The heterogeneity of our subject is obvious from the contents of each issue of the Annual Review of Nutrition. This reemphasizes the fact that nutrition science is a field to which investigators from every discipline of biology make contributions. In fact, many investigators who have written for Volume 7 would not regard themselves as nutritionists. They are molecular biologists, physiologists, biochemists, pediatricians, hematologists, internists, animal scientists, epidemiologists, and statisticians. So be it! They all share, however, an interest in the science of nutrients and their relation to health.

Konrad Bloch in a recent paper1 quotes Auguste Comte, the 19th century mathematician who ranked the sciences in order of precision. In Comte's hierarchy, mathematics stood at the top followed by physics, chemistry, and then biology, with the social sciences at the bottom of the ladder. Comte intended his hierarchy to be a value judgement of his time but, one may ask, have value judgments changed that much in the last century? Thus, continues Bloch, "In physics, classical phenomena are governed by laws, in chemistry, chemical reactions follow rules, and finally, in biology with the unpredictability of Nature, the hypotheses are more likely to be elevated to the state of dogmas, which are periodically modified, if not overturned entirely." The nutritional sciences, with their footing in both biological and social sciences, are particularly vulnerable to the overextrapolation of data to produce dogmas. Nutrition science now deals less with fully reversible single deficiencies and more with complex disorders of multiple etiology such as atherosclerosis, osteoporosis, diabetes, and cancer. These diseases have both genetic and environmental roots. Individual variation, furthermore, may totally change the relative contributions of genetic and environmental factors in the genesis of a single chronic degenerative disease.

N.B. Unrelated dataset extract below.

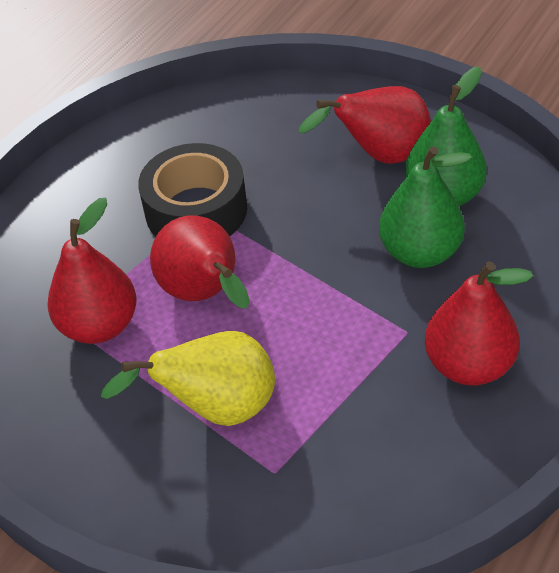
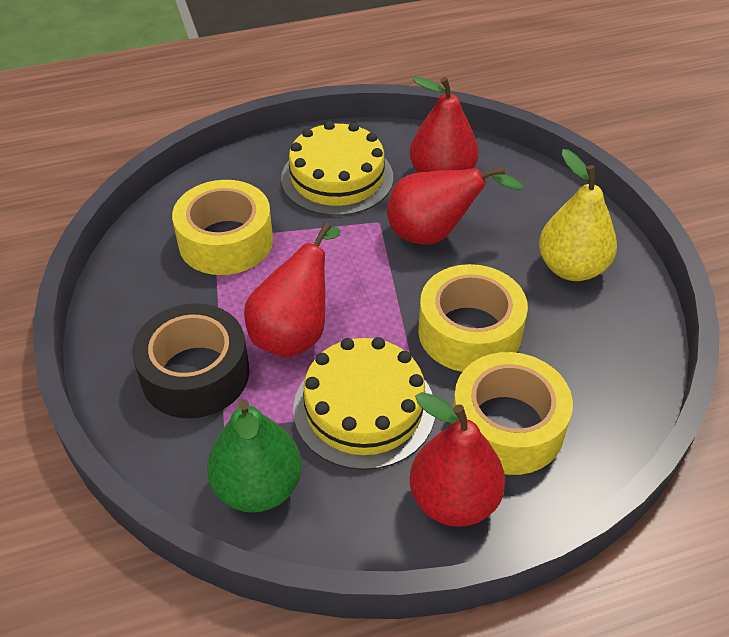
green pear: 2 -> 1
yellow cake: 0 -> 2
yellow tape: 0 -> 3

Nutrition scientists who study the chronic diseases or models thereof, whether they work in the field of cell biology, experimental nutrition, clinical nutrition or epidemiology, should be cautious in concluding that any variable is the cause of any of these complex chronic diseases. Some of these variables turn out to be only one of many causes. Human variability in response to environmental factors that may affect the progression of one of these diseases is so great that for every human who is responsive to a regimen, there is one who is resistant. Likewise, for every susceptible animal model there is one that is resistant. One must learn to respect the weight of evidence. Dogmas are usually developed when proof is not possible, when circumstantial evidence is all that is available. This is precisely the time for all of us to moderate our hypotheses and reenter the world of physicists and chemists who play by rules, and whose phenomena are governed by laws.

Regarding nutrition science and scientists, the tilt toward dogmas must be scrupulously evaluated in developing research priorities, designing experiments, and writing reports. We must recognize that in this new, exciting, but difficult area of learning the role of nutritional factors in diseases of multiple etiology, the weaknesses as well as the strengths of evidence must be accepted. The conclusions must follow from the evidence. One of the objectives of the Annual Review of Nutrition is to give perspective on these issues.

I would like to thank my associates on the Editorial Committee, the consultants who aided us in assembling the reviews, and the authors of the excellent reviews appearing in Volume 7. Ms. Margot Platt, in Palo Alto, California, deserves our continuing thanks and appreciation for her important work on the production of each volume.

Robert E. Olson, Editor

1.   Bloch, K. 1987. Concepts and approaches to scientific inquiry. Am. J. Clin. Nutr. 45:154-59 (May Suppl.)